Wednesday, September 14, 2022

Short Take: Quitters Never Win

Want to become a tiktok star but not sure you can survive without eating by joining the “Great Resignation,” and really don’t want to suffer the pain and indignity of being a “spoonie”? Then maybe “quiet quitting” is right for you.

“I recently learned about this term called ‘quiet quitting’ where you’re not outright quitting your job, but you’re quitting the idea of going above and beyond,” says Zaiad Khan, a TikTok user with over 10,000 followers, in a soothing voice, juxtaposed with a video of the New York City subway. “You are still performing your duties, but you are no longer subscribing to the hustle culture mentally that work has to be our life.”

That, of course, is the explanation from the sort of person who uses tiktok. In an op-ed, Laura Vanderkam offers a more “mature” explanation.

This summer, there was much discussion of the concept of “quiet quitting” — meaning, essentially, doing the bare minimum at work. And perhaps that’s not surprising: After more than two years of pandemic uncertainty, employee stress levels are at all-time highs, and people are still languishing. When you’re exhausted and overwhelmed, it feels like  something needs to give — and for many, that seems to be the pursuit of excellence at work.
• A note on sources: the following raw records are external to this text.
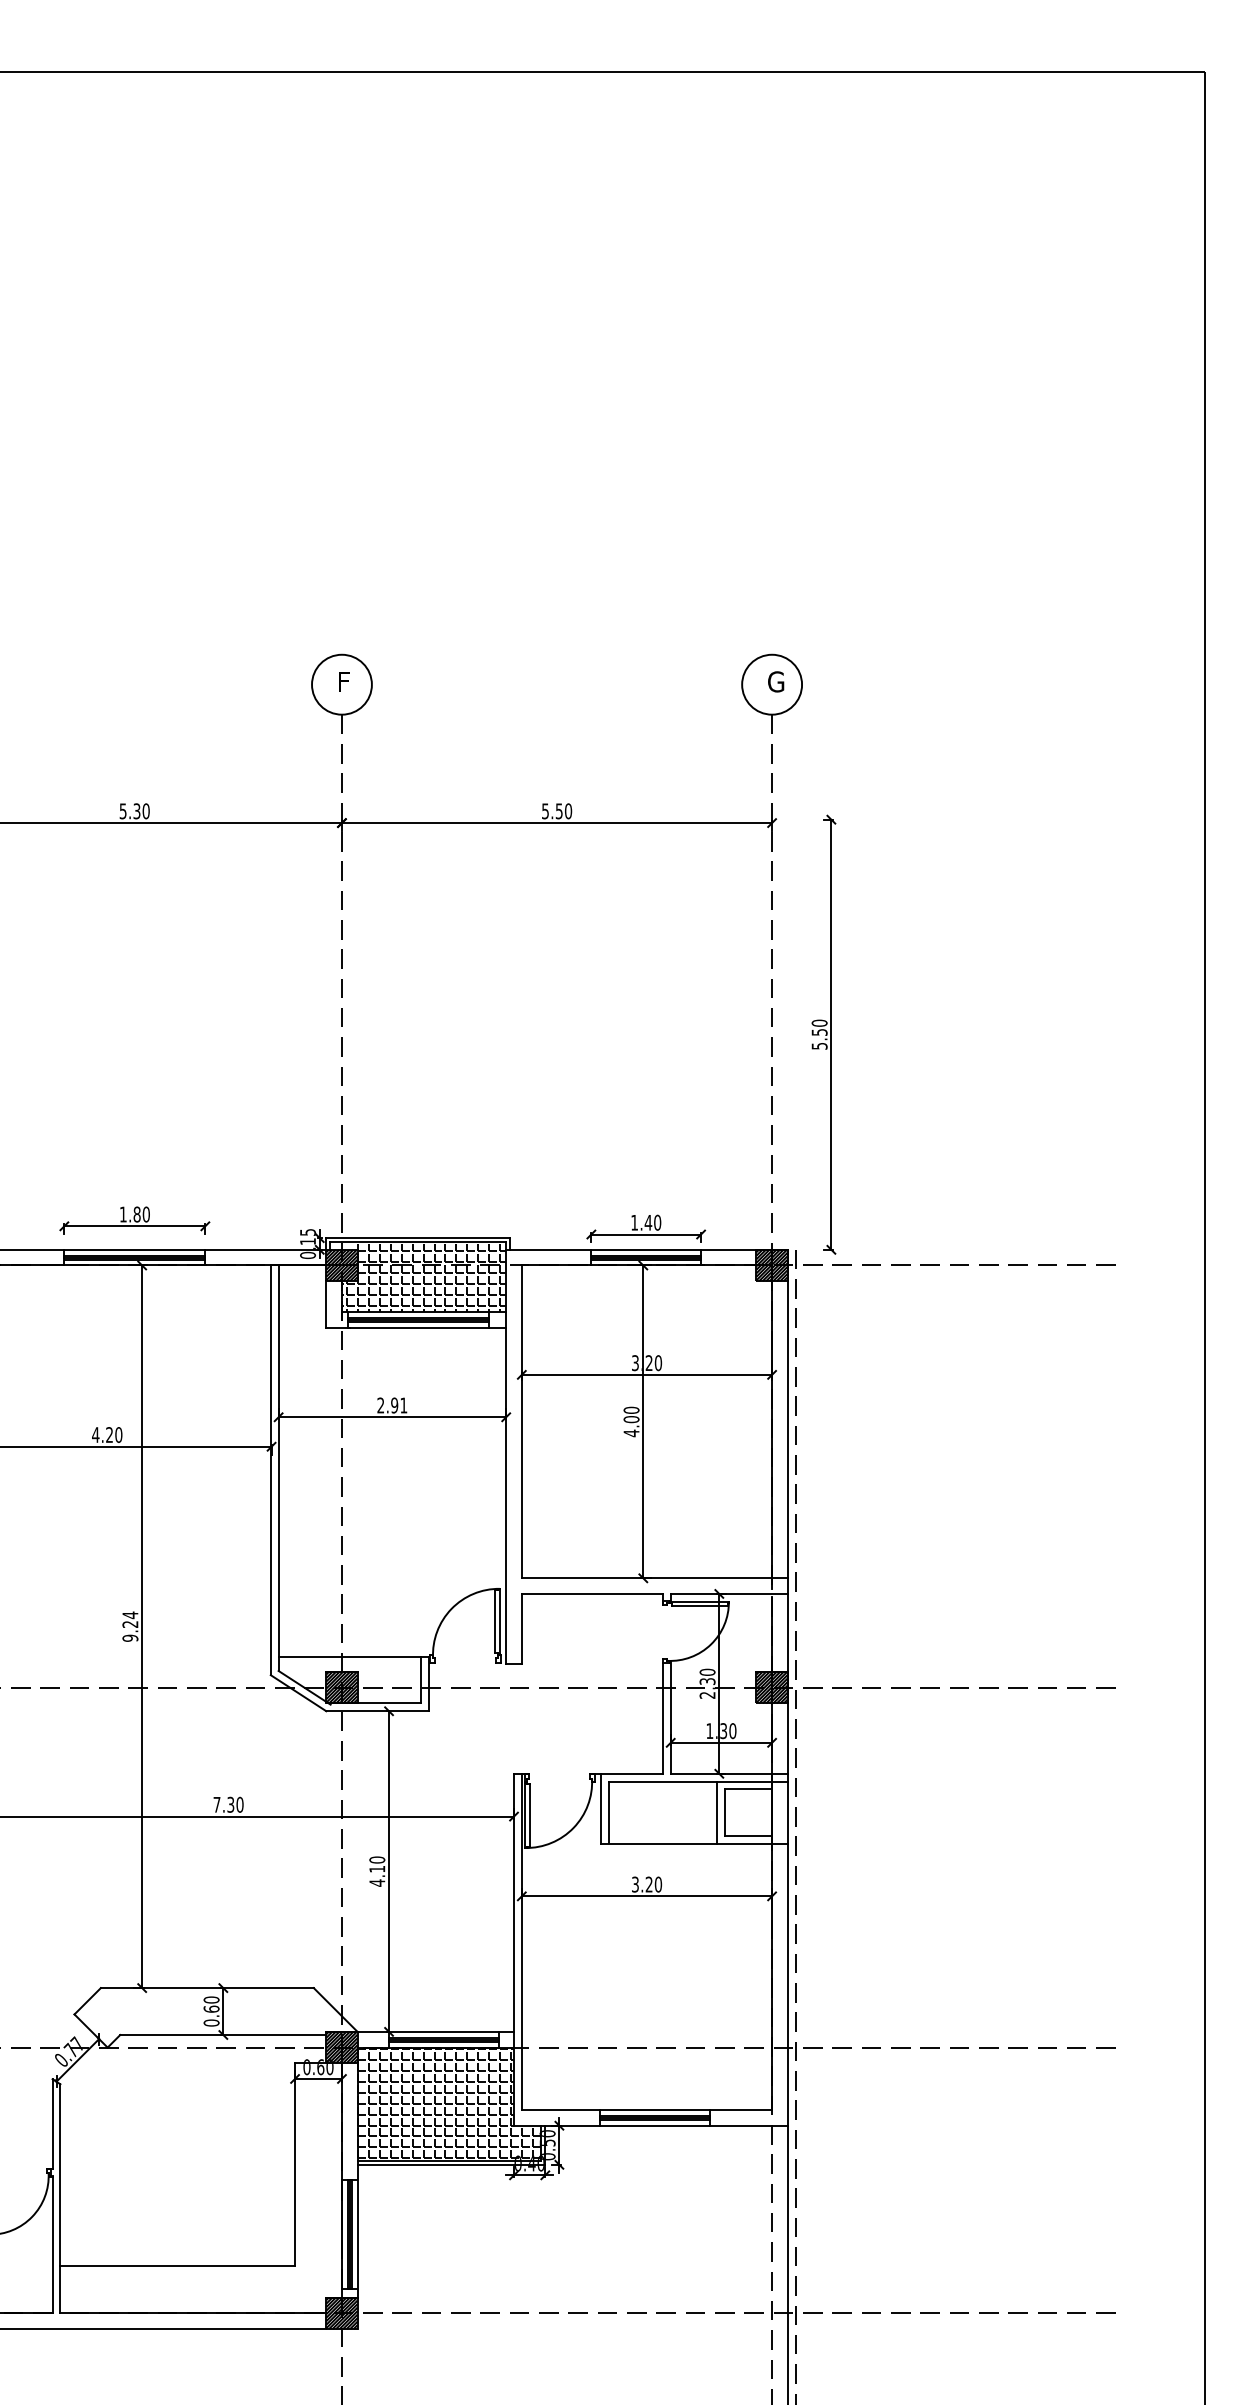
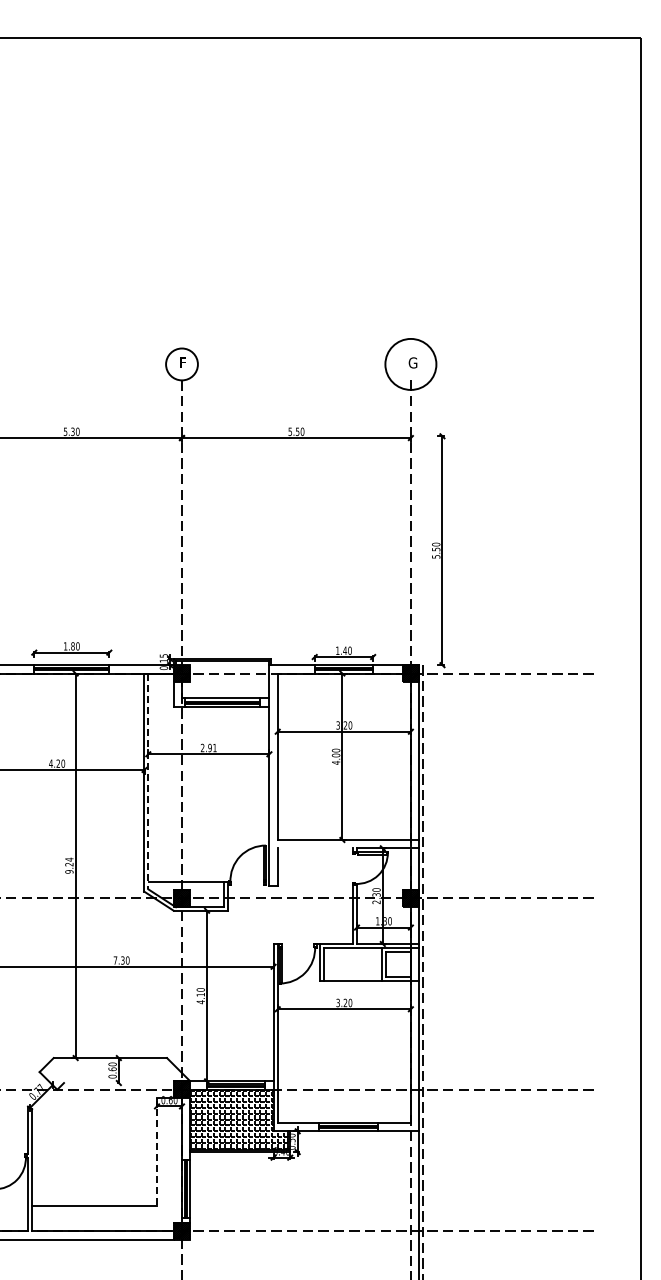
circle: (771, 684) -> (410, 364), size x1.6
hatch: (423, 1276) -> (225, 679), removed
line: (279, 1468) -> (148, 781), solid -> dashed
line: (590, 1594) -> (314, 848), removed
line: (222, 2035) -> (118, 1083), removed
line: (295, 2165) -> (157, 1152), solid -> dashed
Stress? Languishing? Exhausted? Overwhelmed? Who doesn’t feel sad that young people don’t enjoy the perpetual good times their seniors had as they landed on Omaha Beach. But I digest.

The old aphorism was that anything worth doing was worth doing well. Apparently, a job isn’t anything worth doing, but rather just a means of getting a paycheck (which is inadequate to live in dignity, as is their right) while being as much of a slacker as you can get away with. Work hard? Why bother? It just puts money in the hands of disgusting capitalists who pay you.

Who cares if the buyers of the goods and services are getting screwed by your failing to do any more than the minimum, even if the buyers are pretty much you? Who cares if your goods or services result in other people being hurt, suffering, getting screwed and being miserably, even if the buyers are pretty much you? After all, it’s only about you, and not other people who are just like you but aren’t you so who cares?

Even Vanderkam thinks “quiet quitting” is the wrong answer.

But is taking your foot off the gas the answer? I’d argue it isn’t. As a writer focused on time management, I’ve come to realize that the opposite of burnout isn’t doing nothing, or even scaling back. It’s engagement. As counterintuitive as that seems, adding energizing activities to your schedule just might make life feel more doable.

It was once a joke that millennials being expected to show up for work on time was too hard, too stressful, too demanding. It’s now the crux of a New York Times op-ed about how to feed one’s narcissism as a cure for the “burnout” of ordinary existence. Don’t do it for others. Don’t do it for your boss. Don’t do it for honor, pride, self-respect, accomplishment or even success. Give yourself more “me time.”

But instead of asking them to scale things back or draw stricter boundaries between work and life, most of the strategies I taught people were additive. I had them build in regular physical activity. I had them make space for little adventures. And when it came to leisure activities, I asked them to put “effortful before effortless” — to choose those that require action over those that are passive (even something as simple as reading a novel instead of binge-watching a TV show).

If this doesn’t compel the slackoisie to work harder for the good of society, nothing will.